Of Holmes, Watson wrote, "There was a world of sarcasm in his voice." That could apply to almost everything House says. He's also skeptical like Holmes. He believes all patients lie and he has to penetrate the veil of their mendacity.
And where Holmes had cocaine, House has Vicodin, buckets of it. That's a proprietary version of hydrocodone, a codeine-containing prescription painkiller that became popular in the 1980s and proved so addictive that it was soon for sale on the street and today provides a lot of business for drug clinics. (It was reportedly one of Rush Limbaugh's favourites.) Among other things, it induces euphoria. As a UCLA professor wrote a few years ago, "Who ever thought that plain old Vicodin would become the recreational drug of choice?"
An obstruction of blood in the muscles of his right thigh forces House to walk with a severe limp, use a cane and endure persistent pain. So he pops Vicodin tablets like peanuts, unnerving his fellow doctors. Recently he admitted he's an addict but doesn't plan treatment. Addiction works for him: "I pay my bills, I make my meals, I function." Wilson pointed out that the pills have so eroded his personality that he now has no relationships. "I don't want any relationships," House says. The pills "let me do my job, and they take away my pain."
In TV tradition, the scripts follow a pattern. Every week baffled doctors bring in a patient with a dramatic but apparently unknown illness. House agrees (often reluctantly) to take charge. He and his team then come up with a treatment that makes the patient worse. Soon House is violating the rules in order to test his ideas; sometimes the residents break into a patient's home to find evidence supporting an environmental hypothesis House has cooked up. Eventually, all other theories having been disproven, the one possibility remaining (just as in a Sherlock story) turns out to provide the solution.
Somehow, House's unit seems to get every interesting case in the Tri-State area, such as the mobster who collapses just before testifying in federal court and entering witness protection (House has to decide whether he's faking), the renowned jazz trumpet player who wrongly believes he's dying of Lou Gehrig's disease (House saves him, but only by violating medical ethics) and the presidential candidate who becomes violently ill during a fundraiser and tests HIV-positive. On tonight's rerun, they have to cure a 12-year-old boy with real symptoms (something like pneumonia plus an incongruous rash) and an unreal explanation (a Ouija board has told him he's cursed).
We viewers probably have little idea what the doctors are talking about when they bat "neurocystercercosis" and "paraneoplastic syndrome" and "arteriovenous malformation" back and forth during their highly competitive conferences. But we work out what's at stake, sort of. We learn a little, if only about the scientific method -- and how much we don't know about our bodies. Laurie articulated one subtext of the series in a question he asked during a recent interview: "Would you rather have an unkind person who is right, or a kind person who is wrong?"

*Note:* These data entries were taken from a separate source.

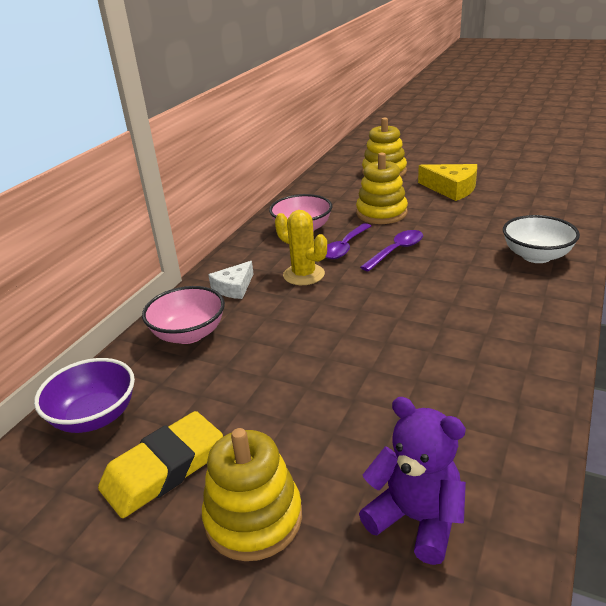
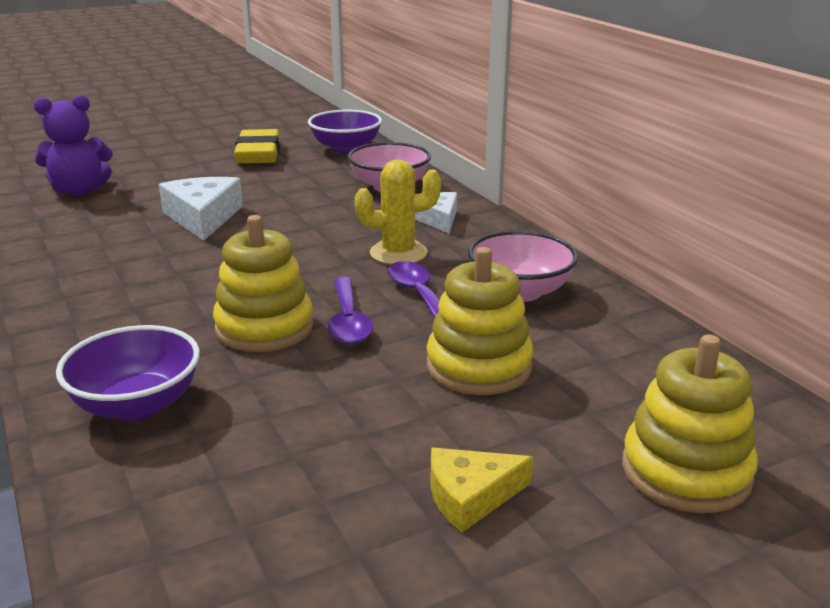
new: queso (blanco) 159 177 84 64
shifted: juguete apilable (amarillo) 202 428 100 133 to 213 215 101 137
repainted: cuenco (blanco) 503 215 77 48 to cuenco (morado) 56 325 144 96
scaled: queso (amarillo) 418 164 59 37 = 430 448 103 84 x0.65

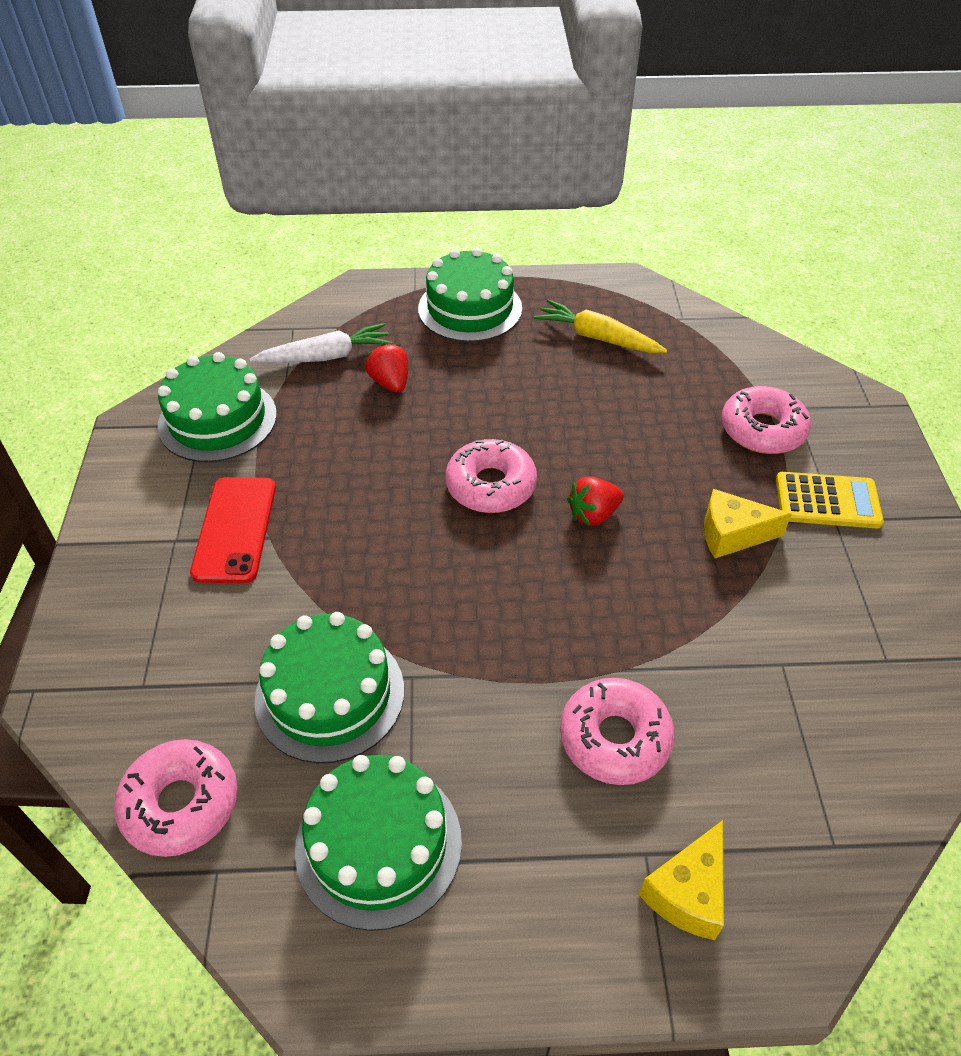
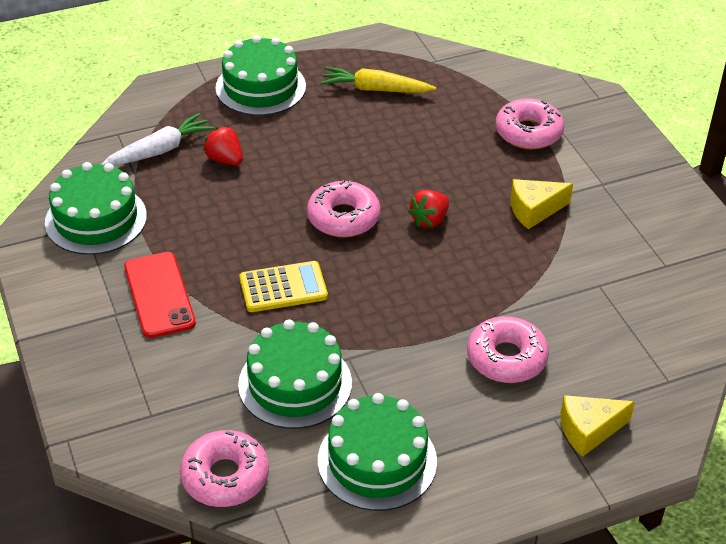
shifted: calculadora (amarillo) 776 472 108 56 to 239 261 89 51
rotated: queso (amarillo) 639 820 85 120 = 560 395 75 62 60 degrees clockwise

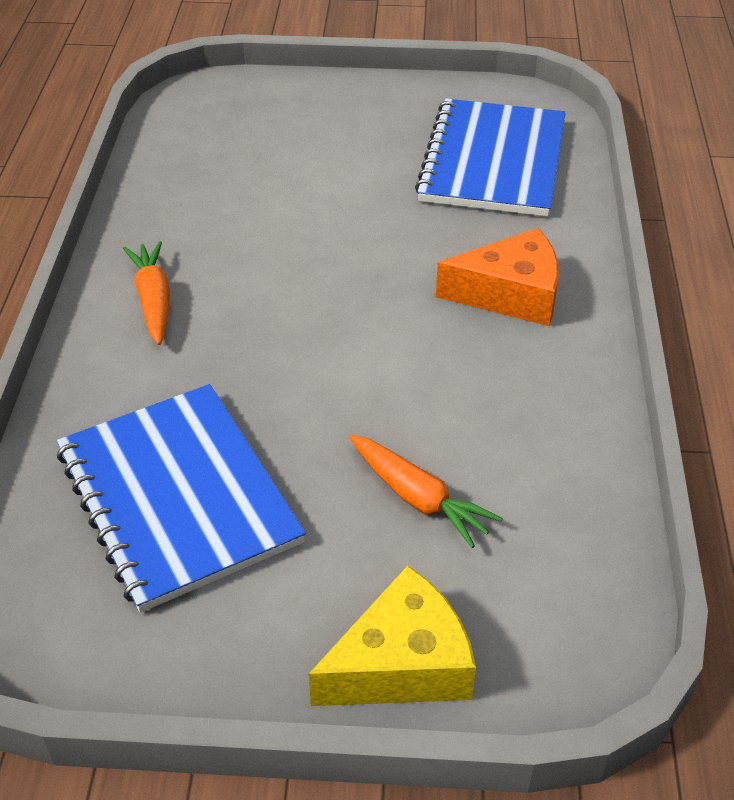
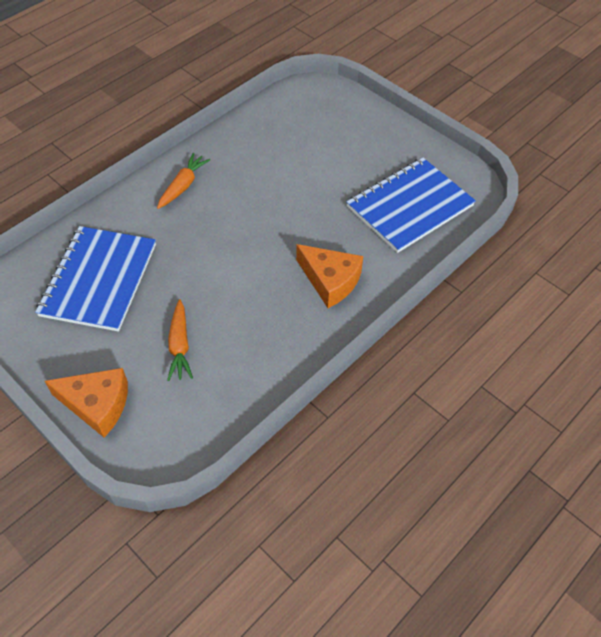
repainted: queso (amarillo) 309 566 167 140 to queso (naranja) 45 368 83 70

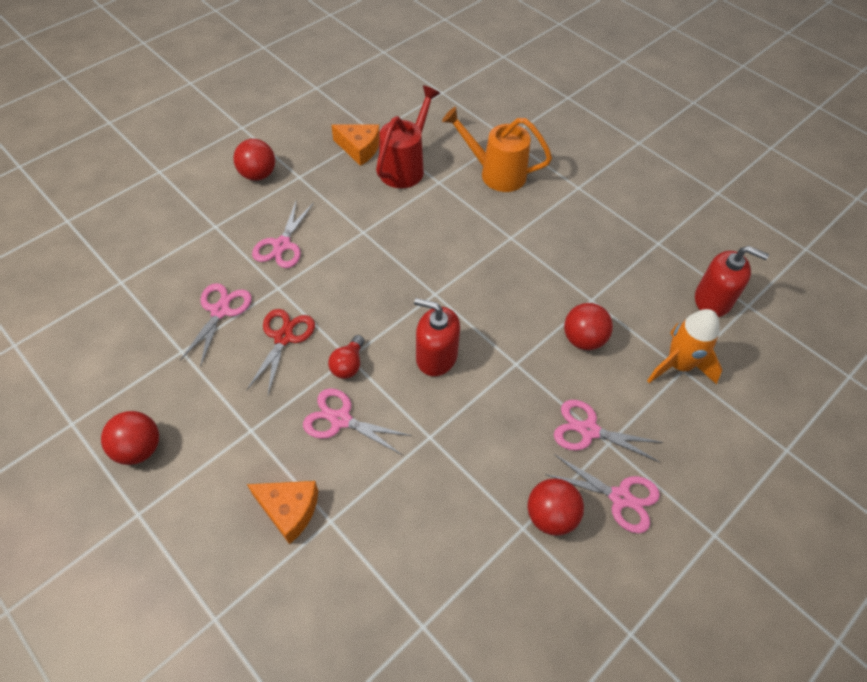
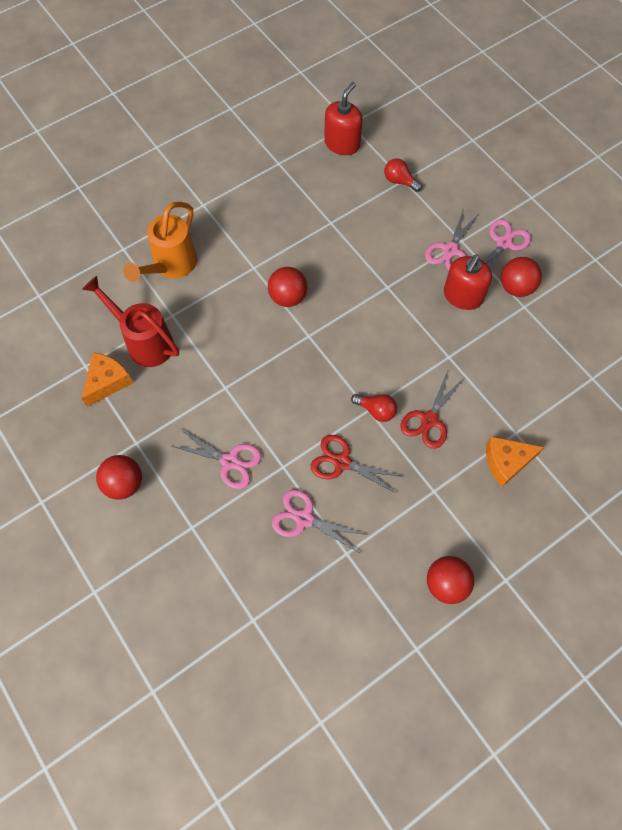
shifted: dispensador de jabón (rojo) 414 298 46 78 to 444 254 48 56; pelota (rojo) 564 303 49 47 to 268 267 39 40
swapped: cohete (naranja) 647 309 75 75 to bombilla (rojo) 384 159 38 33
repainted: tijeras (rosa) 303 388 109 67 to tijeras (rojo) 400 371 65 78
rotated: queso (naranja) 247 481 71 63 = 486 436 58 51 135 degrees counterclockwise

Watching House the other night suggested to me the possibility that while reality TV gets dumber, TV drama gets smarter. Another example: Numbers, on which a genius-level math professor devises clever algorithms to solve crimes for the FBI. There, too, we sort of know what he's talking about, though we can't possibly decipher the formulae streaming across his blackboard.
Laurie has developed a theory that viewers enjoy his show because many of them want to be like House, at least a little. House isn't held down by the normal gravity of social life. He just doesn't care what people think. But of course the laws of television prohibit a grouch from remaining grouchy forever. Eventually, something will alter him (the love of a good woman, probably the beautiful young doctor already on staff), revealing his inner tenderness. He'll turn into Gentle Greg, Dr. Nice Guy. If that happens, convention will be satisfied, hearts will be warmed and the program will be destroyed.